Va aggiunto che il silenzio-assenso, autentico grimaldello che azzera le meline delle amministrazioni inerti, si applicherà, sia pure con tempi leggermente più lunghi, anche alle amministrazioni di tutela ambientale, paesistica, culturale, di salute pubblica (con l’eccezione dei casi previsti da norme Ue), con il risultato di abbattere un altro dei grandi fattori di resistenza a una chiusura delle conferenze in tempi certi e rapidi.

Ma tutto questo funzionerà quando imprese e cittadini proponenti progetti scenderanno nella battaglia quotidiana contro la burocrazia dei tempi infiniti? Ha cominciato a funzionare? Un primo monitoraggio lo ha svolto l’Ufficio semplificazione del dipartimento Funzione pubblica, responsabile dell’attuazione della norma. Il quadro si può riassumere così: dove le amministrazioni locali si sono attivate, dove hanno svolto anche raccolta dati, la conferenza di servizi «modello Madia» sta già funzionando. È un dato importante perché conferma che gli strumenti messi in campo hanno una loro robusta efficacia.

I numeri in possesso della Funzione pubblica vanno in questa direzione: su 199 conferenze convocate nel periodo agosto 2016-gennaio 2017 da 23 enti locali che hanno trasmesso i dati, 162 sono andate con la corsia veloce della conferenza preliminare. Significa oltre l’80 per cento. Un buon risultato di sicuro, considerando che i tempi blindati per chiudere questo tipo di conferenza è di 45 giorni. La Funzione pubblica aggiunge che di queste 199 conferenze monitorate 87 si sono già concluse.

Anche i casi specifici segnalati dalla Funzione pubblica (alcuni sono riportati nell’articolo in basso) raccontano la messa in moto di esperienze positive: l’ottimo esempio della Regione Sardegna, con le istruzioni impartite il 2 agosto 2016 che hanno confermato l’investimento avviato in precedenza sul funzionamento degli sportelli unici per le attività produttive, sulla piattaforma telematica unica per la gestione delle pratiche e delle conferenze e hanno inserito vecchie esperienze virtuose nel nuovo modello. Il risultato accentua gli spetti positivi: su 918 conferenze convocate nella Regione Sardegna da agosto 2016 424 sono già concluse con esito positivo e 36 con esito negativo. Su un campione di 307 conferenze, sempre in Sardegna, il 96% sono avvenuto con la forma «semplificata».

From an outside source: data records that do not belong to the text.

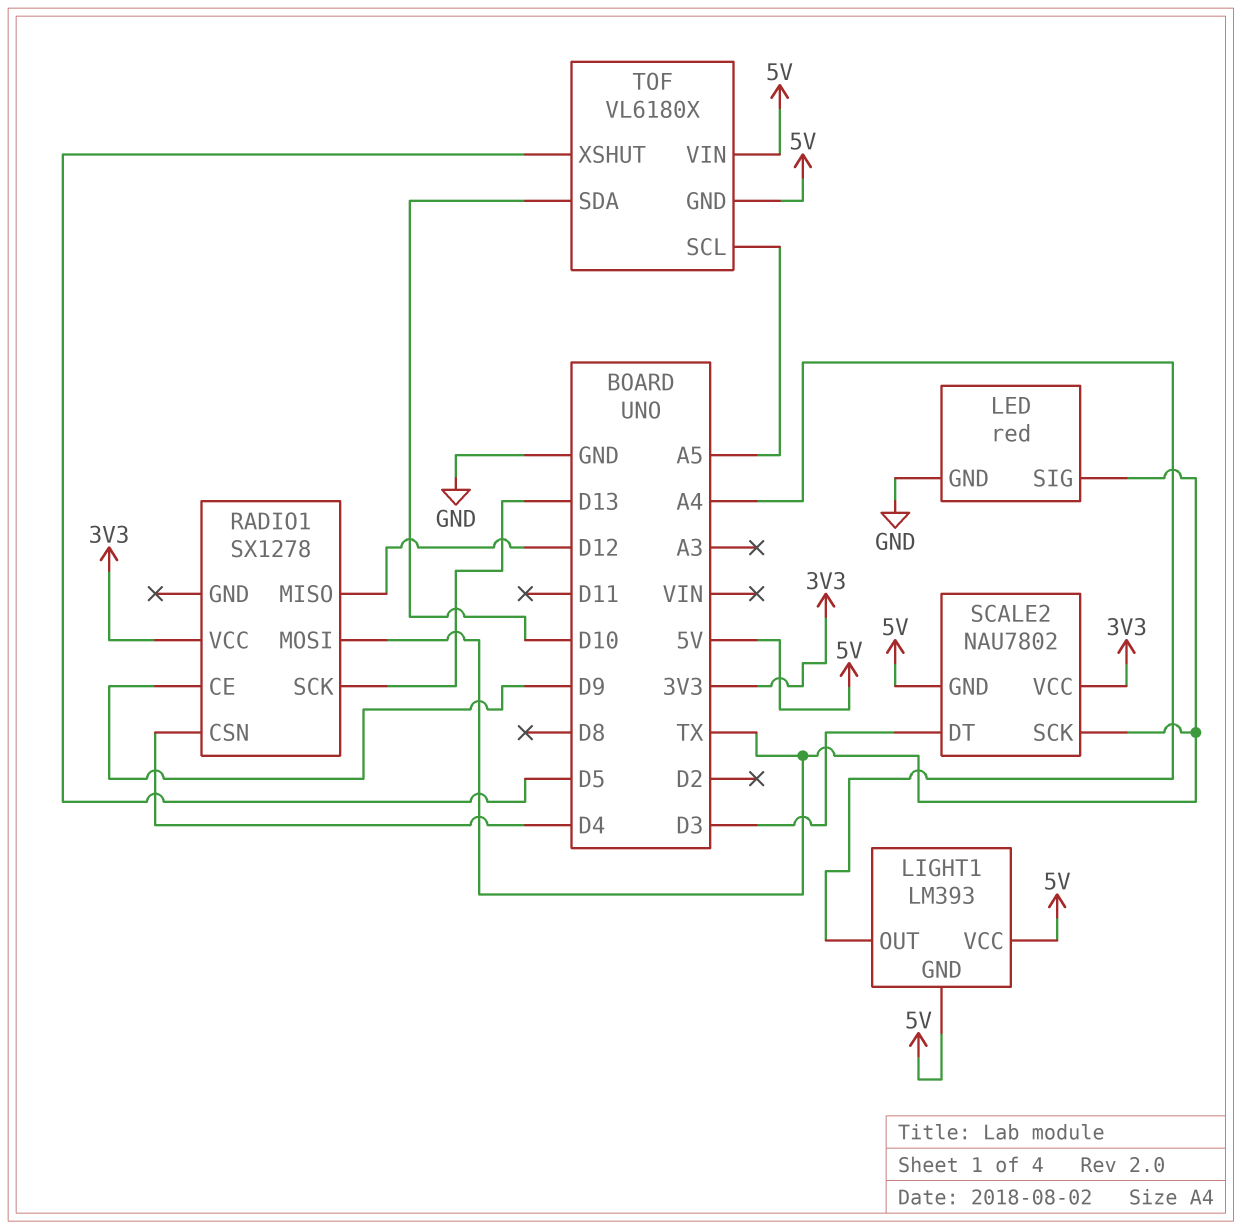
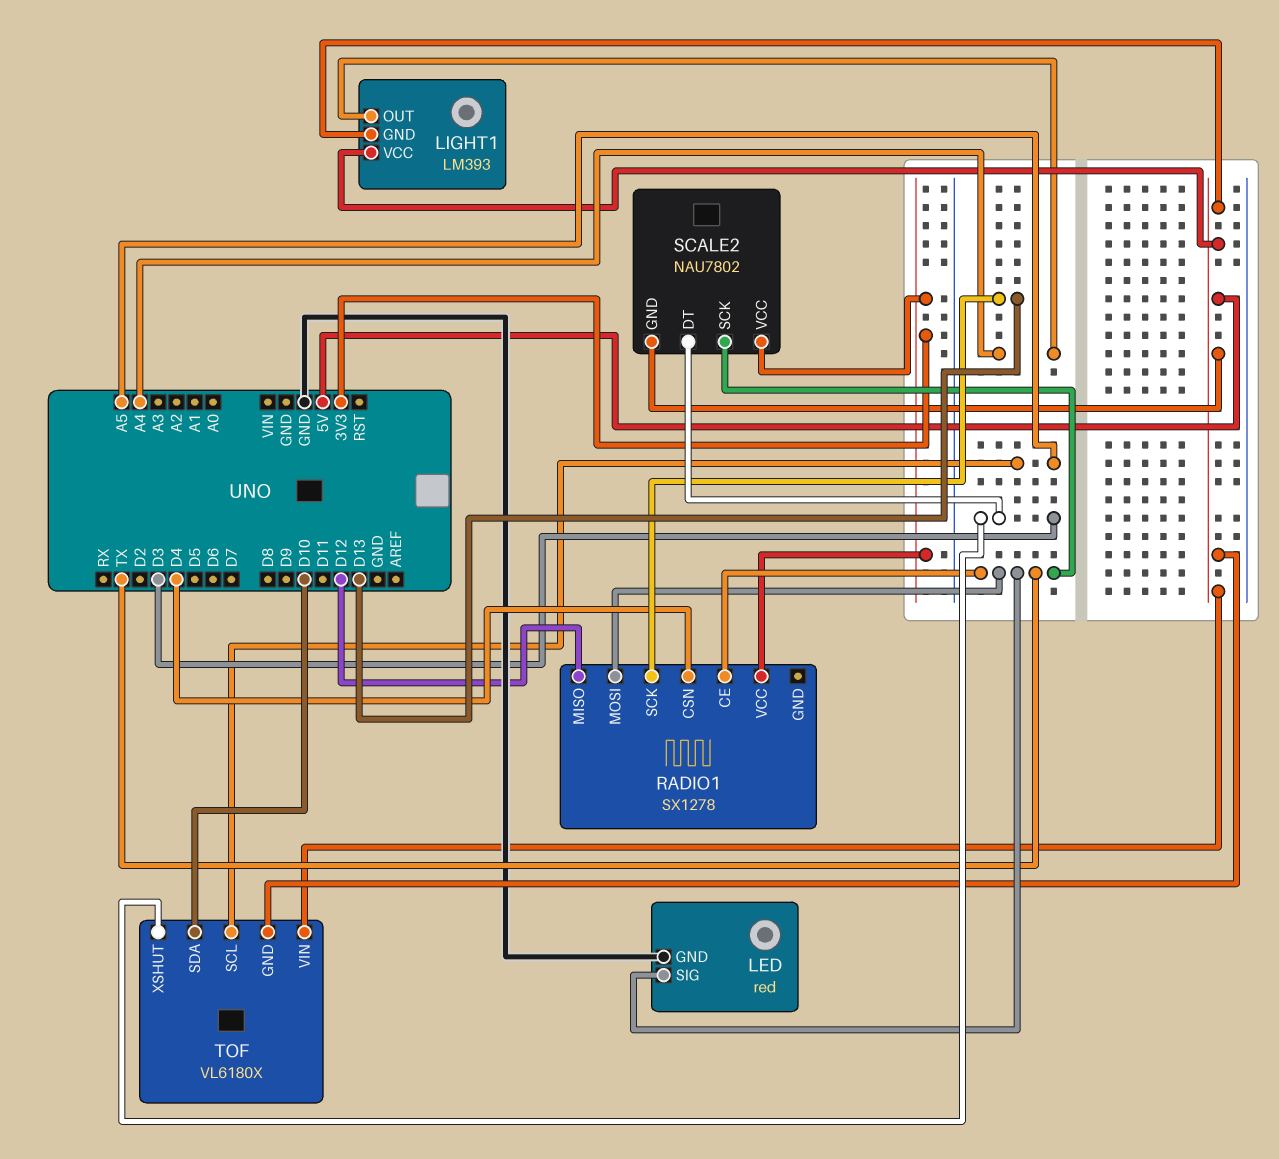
RADIO1 pin CE: D9 -> TX
TOF pin XSHUT: D5 -> D3

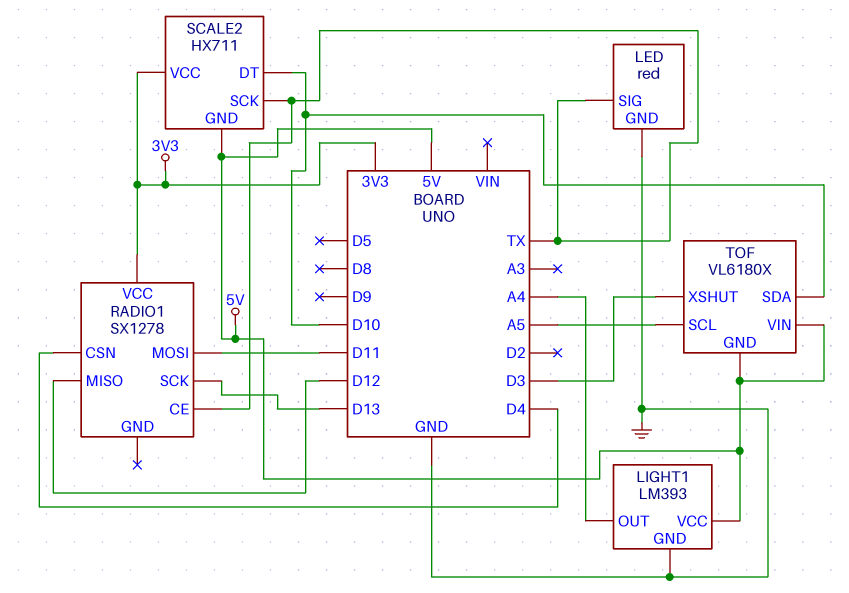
LIGHT1 pin GND: 5V -> GND
RADIO1 pin MOSI: TX -> D11
SCALE2: NAU7802 -> HX711
SCALE2 pin DT: D3 -> D10

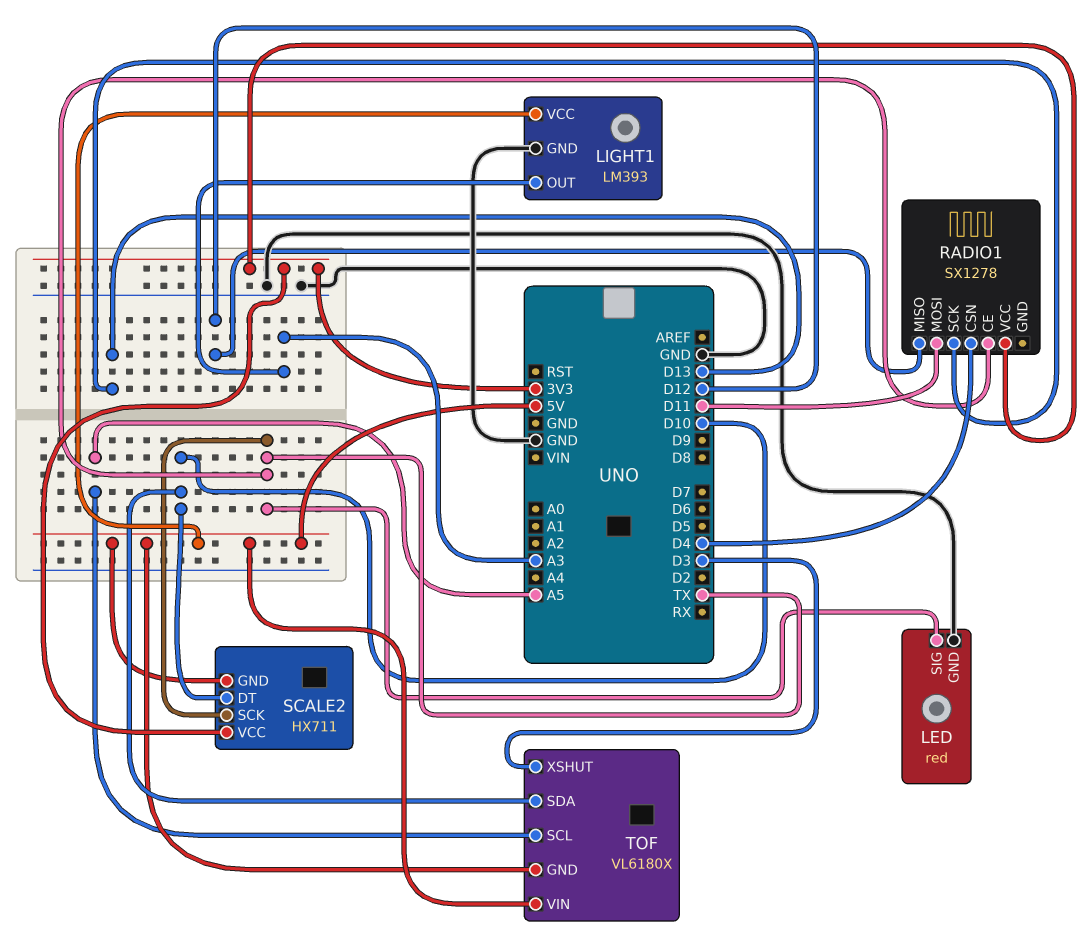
LIGHT1 pin OUT: A4 -> A3

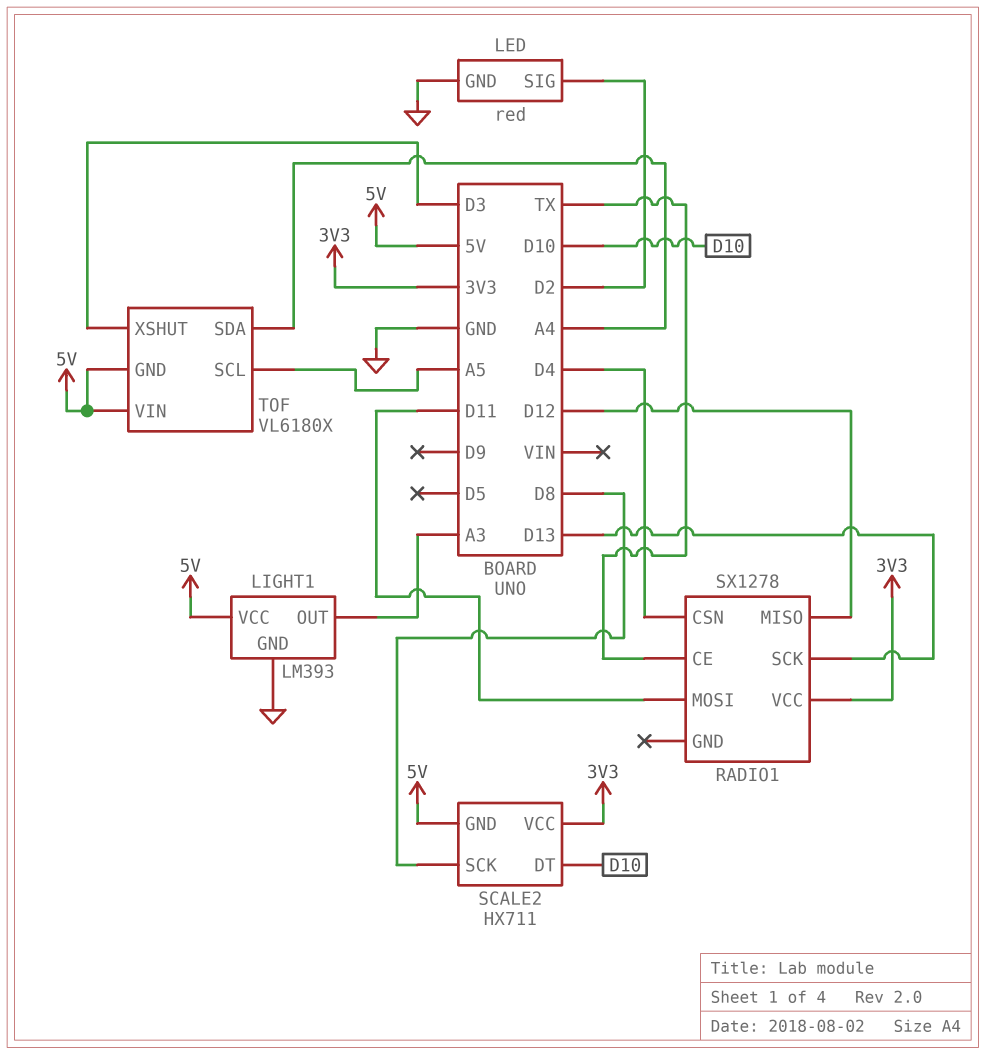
LED pin SIG: TX -> D2
SCALE2 pin SCK: TX -> D8
TOF pin SDA: D10 -> A4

Bisogna subito aggiungere, per evitare di dare un quadro distorto ed eccessivamente ottimistico, che le amministrazioni più solerti a inviare i dati sono certamente anche quelle che si sono attivate per prime con la nuova conferenza e che resta vasta, viceversa, la “zona d’ombra” che ancora non si riesce a monitorare o in cui, più semplicemente, le amministrazioni pubbliche sono rimaste inattive o fanno resistenza al nuovo. Non possiamo ancora sapere cosa ci sia in questa zona d’ombra, anche se persistono lamentele di imprese danneggiate dal ripetersi delle vecchie meline che fanno pensare a resistenza ancora molto diffuse: permessi di costruire per cui il parere della Soprintendenza arriva oltre i termini e viene ugualmente acquisito dal comune (che avrebbe dovuto certificare il silenzio-assenso); allungamento dei tempi - che sarebbero di 45 giorni dalla ricezione - da parte del comune per sottoporre progetti in area vincolata al parere della commissione edilizia e della Sovrintendenza; ritardi nell’invio all’impresa proponente della convocazione della conferenza quando proprio il rispetto dei tempi dovrebbe essere il segno più forte del nuovo corso.

Uno degli obiettivi che il governo si è dato è di accelerare la formazione dei funzionari pubblici incaricati di sovrintendere a queste procedure usando anche i Pon Governance e Formazione. L’altro obiettivo è di estendere il monitoraggio rapidamente e di coinvolgere sempre più anche le imprese e le loro associazioni. In questa difficile sfida del decollo della nuova conferenza di servizi, anche in collegamento con la «Scia 2», la segnalazione di difficoltà, resistenze, anomalìe è certamente utile per dare impulso alla messa a regime e per sbaragliare quelle resistenze che ancora si annidano nella interpretazione della norma.